WIKIMEDIA, ZUZANNA K. FILUTOWSKAJunior male medical researchers tend to get bigger start-up packages than their female counterparts, according to an analysis published in JAMA this week (September 16). Specifically, male scientists secured a median startup package of $889,000—well above the $350,000 women were offered, the authors found. This could be one reason that only 30 percent of funded investigators are women, why female junior faculty publish fewer papers than their male colleagues, and why women in medicine are more likely to become clinicians or educators than traditional academic researchers, the team suggested.

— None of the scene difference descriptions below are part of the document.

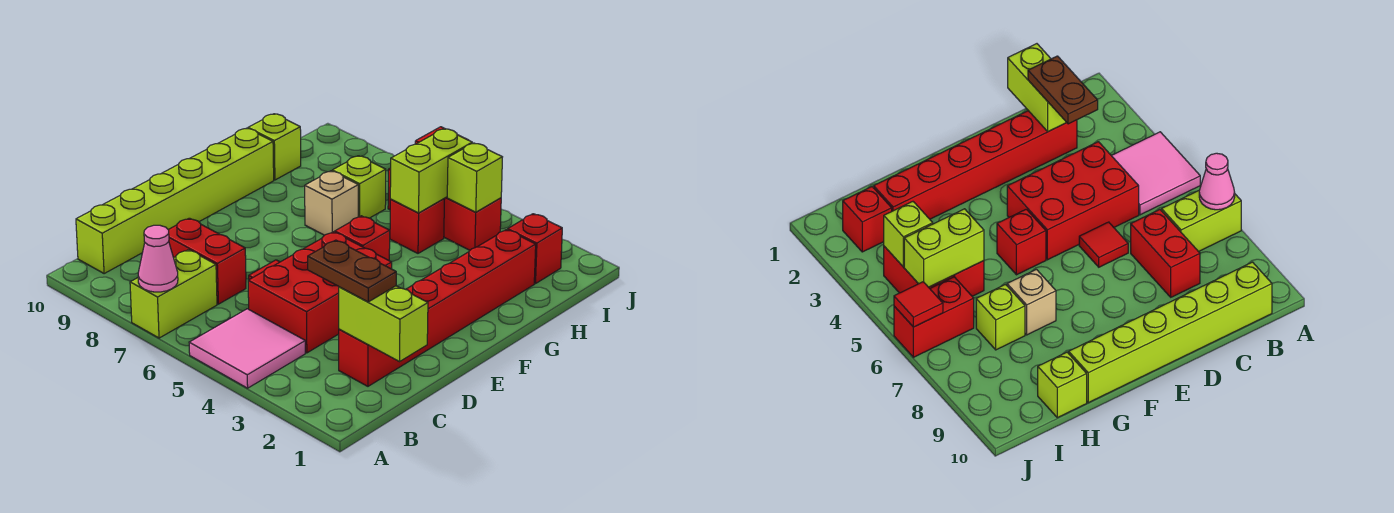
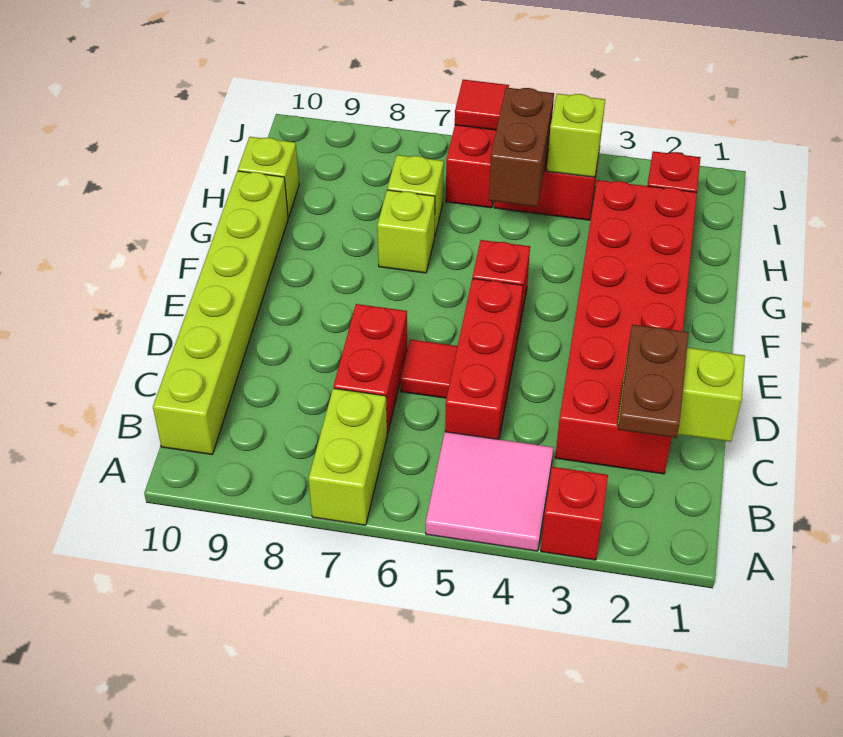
pink cone A7 level 2 -> none
red brick C2:H2 level 1 -> red brick C2:H3 level 1
brown plate C2:C3 level 3 -> brown plate B2:C2 level 3
red brick C4:E5 level 1 -> red brick C5:E5 level 1
red brick C7:C8 level 1 -> red brick C7:D7 level 1
tan brick G7 level 1 -> lime brick G7 level 1
red brick H5 level 1 -> red brick A3 level 1
lime brick H5:I5 level 2 -> brown brick H5:I5 level 2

“I hope it will lead to institutions’ beginning to take a more formal and systematic approach to how they develop start-up packages and how they monitor their own internal performance,” study coauthor Robert Sege, vice president of the Medical Foundation Division of Health Resources in Action, told The Chronicle of Higher Education. Universities need to “take a serious look at each step in the pathway from promising, young graduate student to seasoned professor,” he continued.
Sege and his colleagues asked researchers applying for Health Resources in Action grants to report information about their start-up packages. Analyzing the data, the team found that the gender gap was apparent regardless of the applicants’ degree and institution type (universities, hospitals, and other research institutions). But the gap was only significant among PhDs. There was far less disparity between the start-up packages received by men and women in clinical research—a field in which women outnumber men.
What remains unclear is whether the gender difference in start-up packages stems from male researchers’ negotiating abilities or something else, Sege told The Chronicle. “I’m certainly as curious as anyone about what causes it. Once you can figure that out, you can begin to make an intelligent approach to fixing it.”